Bitter pill to swallow
It was no ordinary trip to the doctor's surgery. As well as getting some pills for my gout, I hoped to discover whether British Prime Minister Tony Blair's much-vaunted government health reforms really mean that our London GPs are earning more than stockbrokers, barristers and Cabinet ministers.
While some newspaper articles were talking about London hospitals having to shed jobs due to overspending, a new study suggested that some general practitioners in the capital were getting more than GBP250,000 ($3.4 million) a year. To be fair, the average salary, according to the Association of Independent Specialist Accountants, was GBP125,000. But that's still an awful lot of stethoscopes.
How did it come to this? How could a community GP out-earn a barrister? Well, this is London: an expensive city at best, where it costs GBP10 to go 3km in a cab, and plumbers charge GBP65 an hour. It's also down to Mr Blair's 'performance-related bonuses', which provide doctors with extra cash for meeting targets in high-quality health care and good record-keeping.
So how was my GP 'performing'? The car park had ample evidence of wealth: a new BMW, a classic Triumph Herald and a sparkling sports utility vehicle. There was no Rolls-Royce, but that was probably parked round the corner, its chauffeur doing the Financial Times crossword. However, there was a bicycle: obviously, that belonged to the part-time nurse.
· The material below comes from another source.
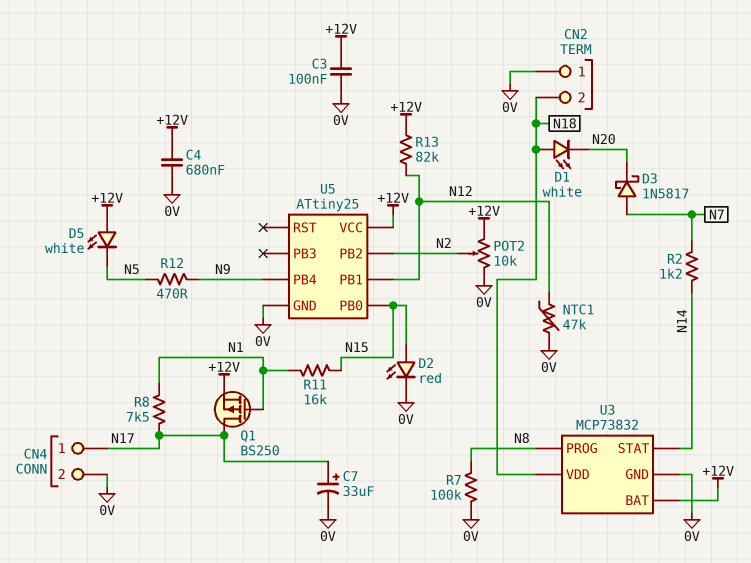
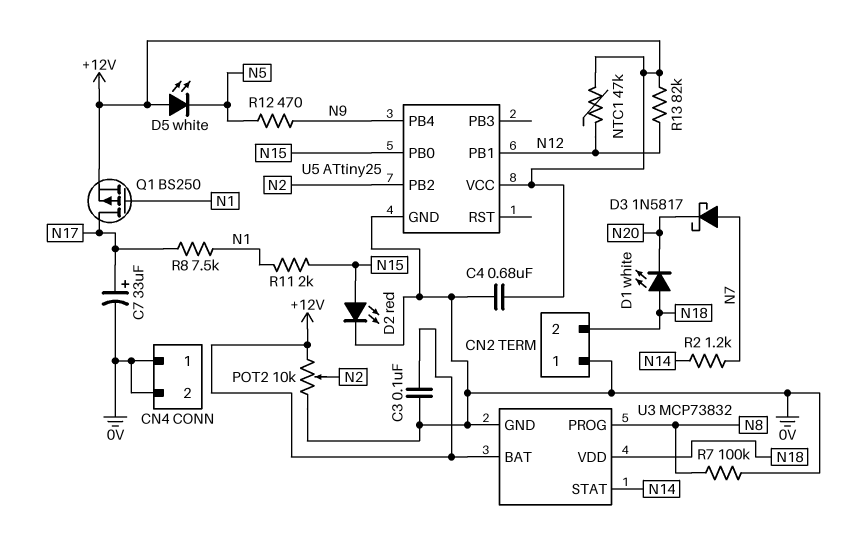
CN4 pin 1: N17 -> 0V
NTC1: 47k (0V, N12) -> 47k (+12V, N12)
R11: 16k (N1, N15) -> 2k (N1, N15)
Inside the two-storey red-brick clinic, the carpets were not exactly cashmere, and the toys certainly weren't of the handcrafted wooden variety.
And the receptionists were more old school than private school; cold and officious. 'Mr Bryan?' 'Yes.' 'Tim Bryan? 8.30?' 'Yes.' (How many Tim Bryans are there on the books at 8.30?) 'Sit down there please and wait to be called.' When I was called, Dr Smith was his usual happy self. 'Hi, what can I do you for?' he beamed. A nice welcome, I thought: that should earn him another bonus.
But this GP was young, straight off the hospital wards. Perhaps he wasn't such a big earner, considering the bike pump and helmet in his office. 'You cycle?' I asked. 'Don't you drive, then?' 'Can't afford to in London,' he said. 'So whose are the flash cars in the clinic's car park?' 'Perhaps they belong to patients, or the new barristers across the road. We rent them the spaces.'
Once outside, the truth dawned. A law practice had moved in. And the man in the grime-infested overalls who sat next to me in the waiting room was the one who drove off in the new BMW. He wasn't a doctor, obviously - but it is highly likely that he was a plumber.